(A imagem de felicidade que se desprende da varanda da sede do PP na calle Génova em Madrid parece querer antecipar todo um outro ambiente que não é efetivamente aquele que fica a pairar sobre a situação política espanhola depois das eleições de ontem. A vitória do PP de Feijoo está confirmada, mas são ineludíveis alguns factos que fazem com que à vitória nos votos corresponda uma derrota nas expectativas para a direita espanhola. Assim, a indesejável aliança PP-VOX ficou abaixo da maioria absoluta e o PP não conseguiu votação superior ao conjunto do PSOE e SUMAR. O PSOE de Sánchez consegue a proeza de resistir e até aumentar a massa de votação e de número de deputados das últimas eleições gerais e, aspeto menos percebido, é a formação mais votada no País Basco e na Catalunha, o que sugere a sua especial propensão para se afirmar em terrenos tão agitados pelo independentismo. A simples aritmética de uma maioria absoluta do PSOE com o SUMAR de Yolanda Diáz e os regionalistas do País Basco e da Catalunha é possível e reeditaria o tão odiado governo Frankenstein, mas em meu entender não será mais possível, até porque Sánchez ficaria refém dos inconstantes e pouco credíveis Junts per Catalunya de Puigdemont. O que me parece ainda mais paradoxal é que, num contexto de forte ingovernabilidade futura, se falhar, a campanha eleitoral anunciou-o, um acordo PSOE-PP, penso que a governação PSOE com os apoios parlamentares do nacionalismo regionalista ainda é a mais provável e equilibrada. Explico-me: se o PP controlar o Senado e os poderes municipais e autonómicos continuarem a pintar-se dominantemente de azul, embora com algumas sombras do verde do VOX, isso poderá oferecer a um novo governo de Sánchez uma oposição mais forte do que a que teve antes de suspender a legislatura e convocar eleições. Mas o cenário da ingovernabilidade está no horizonte e não desdenharia a hipótese de, após alguma guerrilha parlamentar, abrir-se o espaço de novas eleições. Tudo isto em plena Presidência espanhola da União Europeia. Sui generis …)

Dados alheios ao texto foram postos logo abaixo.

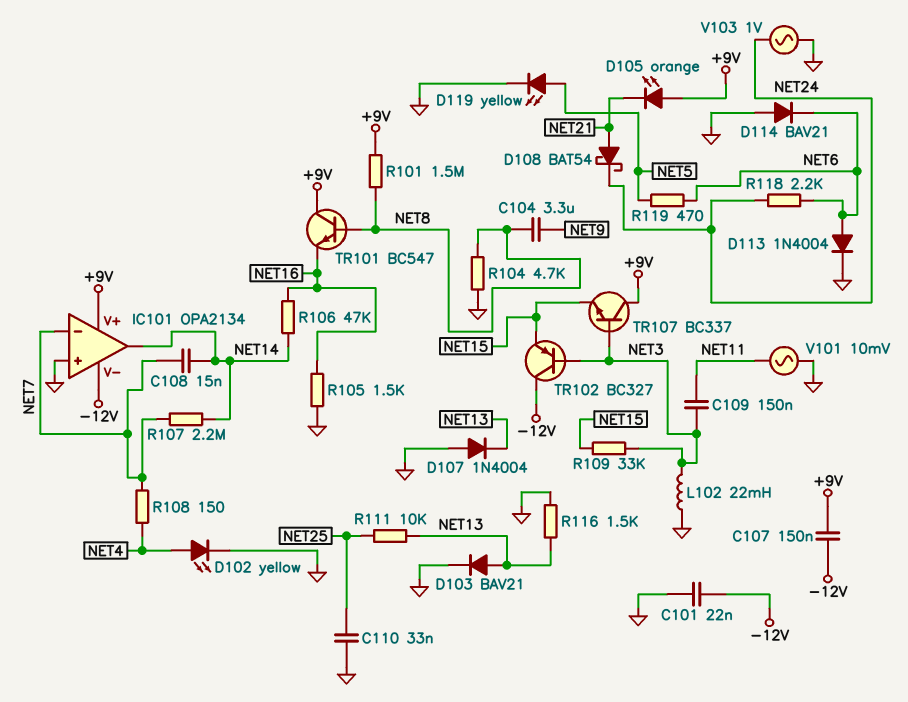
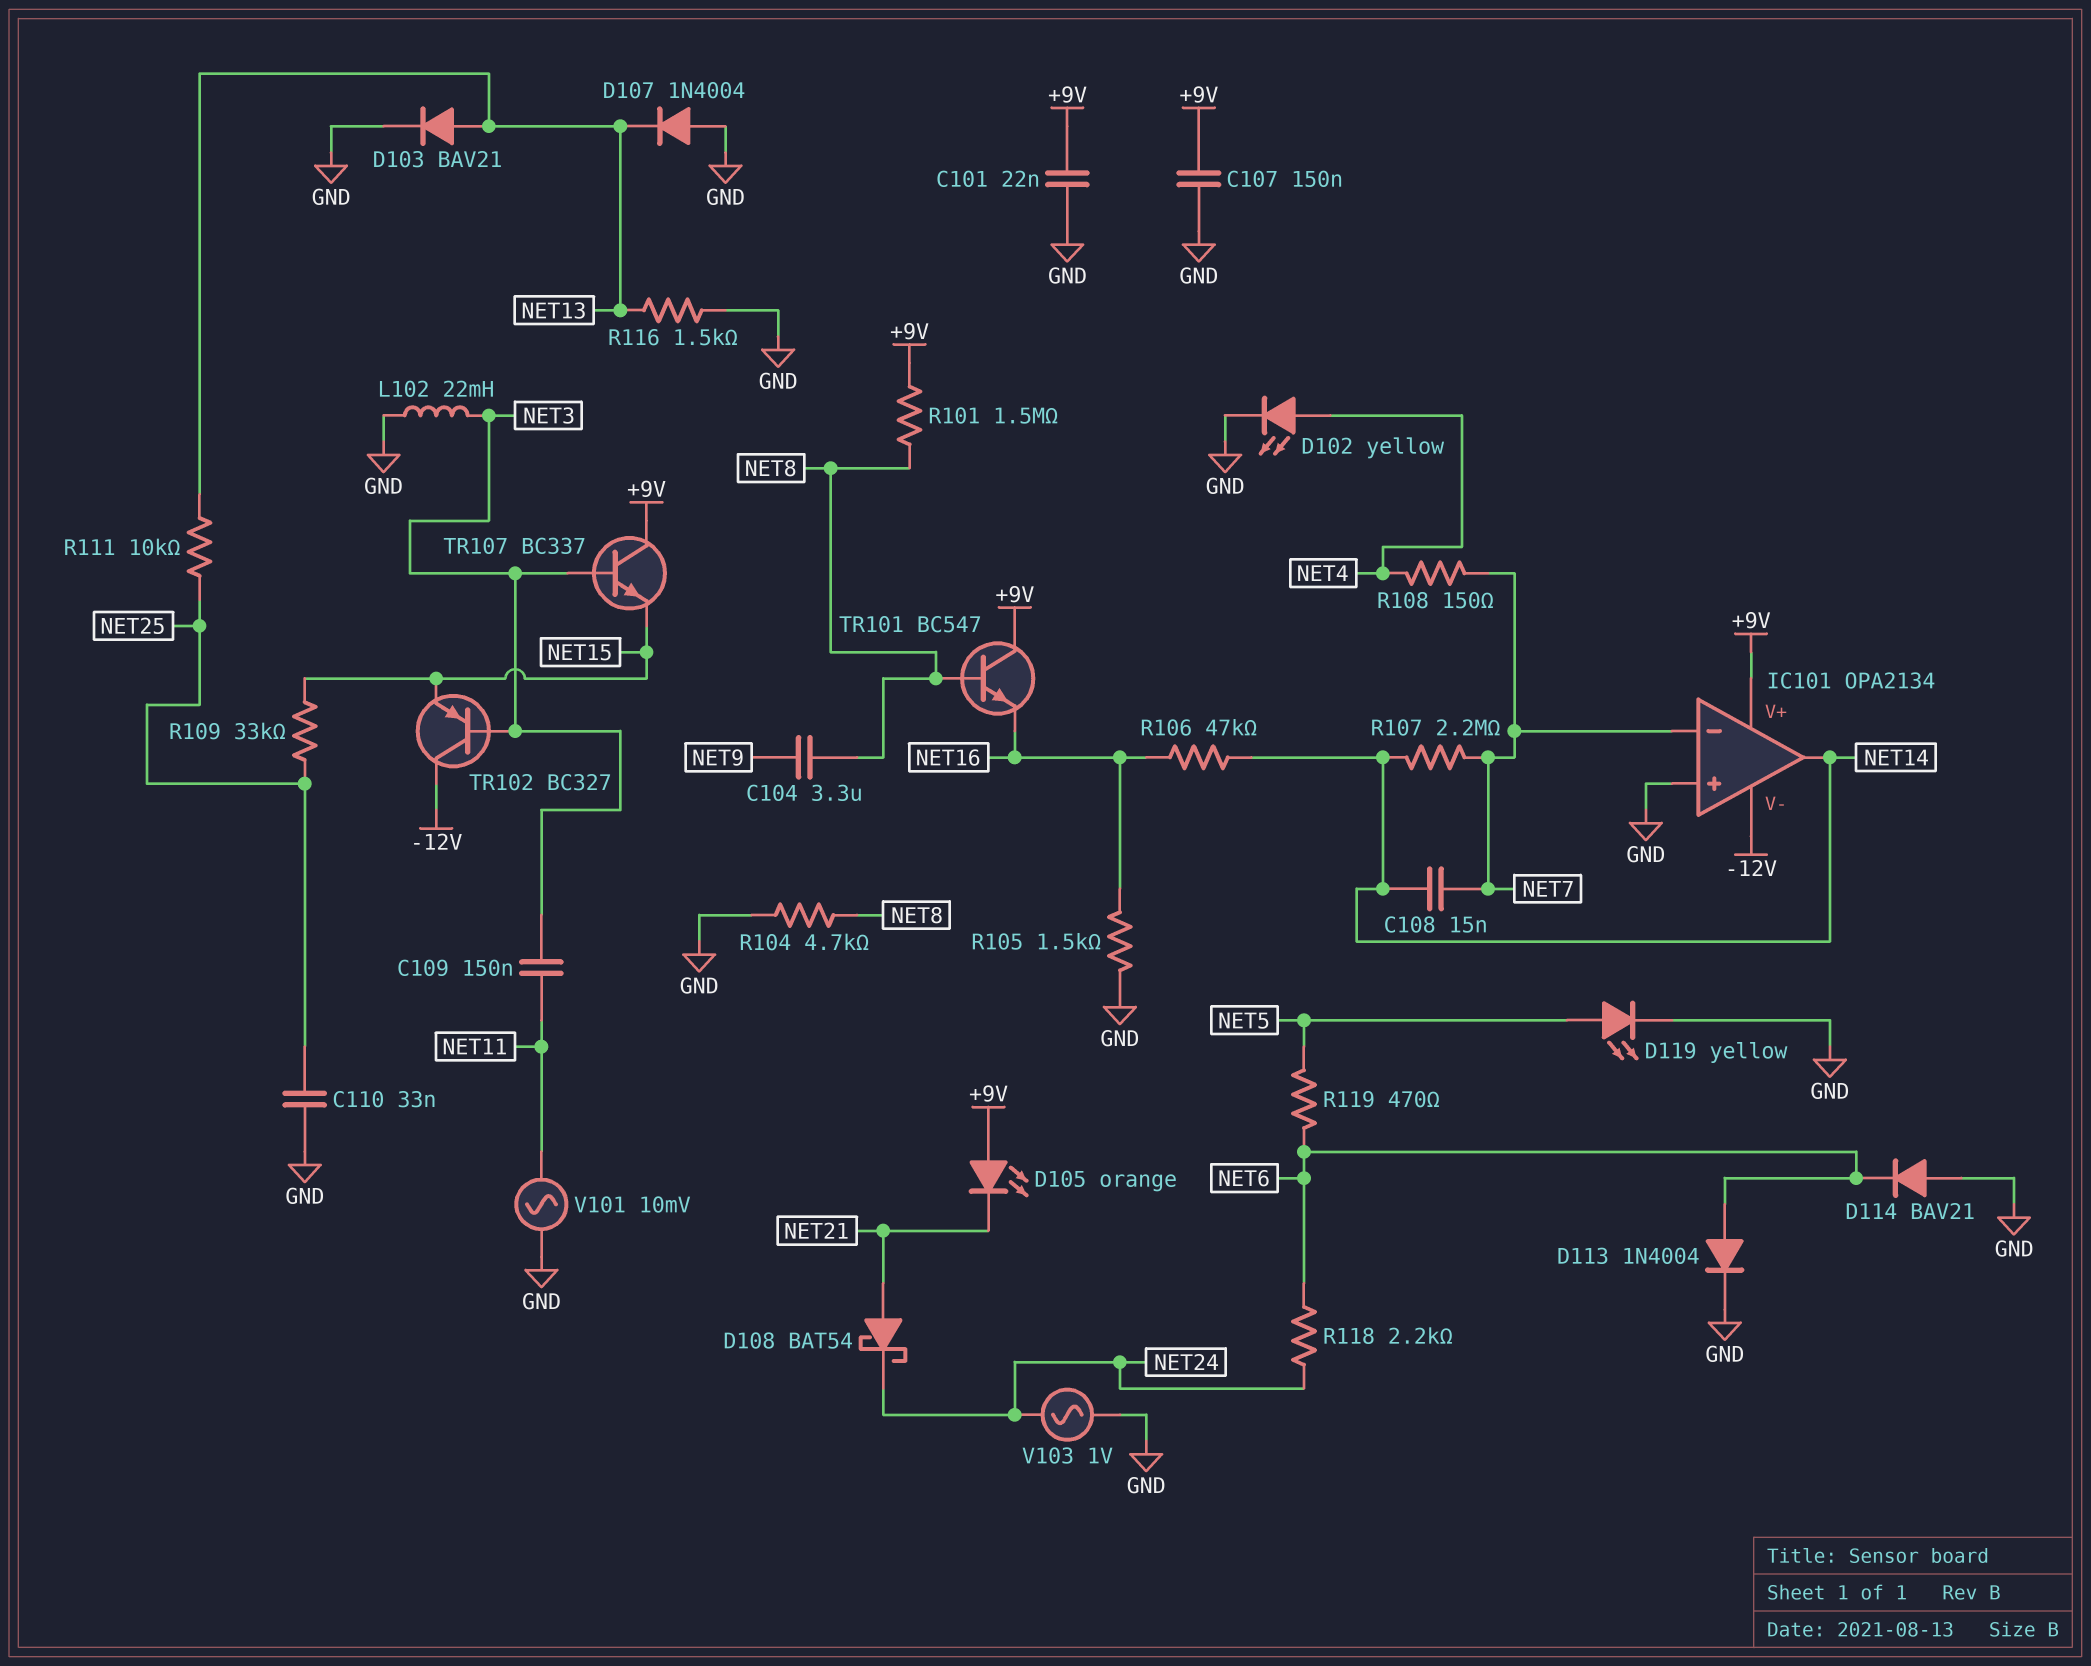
C101: 22nF (-12V, GND) -> 22nF (+9V, GND)
C107: 150nF (+9V, -12V) -> 150nF (+9V, GND)
R109: 33k (NET3, NET15) -> 33k (NET15, NET25)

A resistência de Pedro Sánchez é uma verdadeira força da natureza e o eleitorado parece ter reconhecido essa evidência. Acossado no seu partido e recriminado pelas suas negociações com os regionalismos independentistas (mas afinal quem é que conseguiu fazer recuar os votos do independentismo catalão?), sistematicamente castigado pelo PP e pelo VOX e por toda uma inteligência que aspiraria a um acordo de regime entre o PSOE e o PP, os malabarismos negociais de Sánchez cansariam qualquer cidadão comum, mas o líder do PSOE ousou mesmo avançar na sua campanha internacional, ao mesmo tempo que enfrentava as confusões internas. O desgaste da guerrilha parlamentar cansaria o vulgar dos mortais, e de guerrilha parlamentar o que se passa no “nosso” Parlamento é uma brincadeira de crianças comparado com o que se passa no interior do Congresso dos Deputados.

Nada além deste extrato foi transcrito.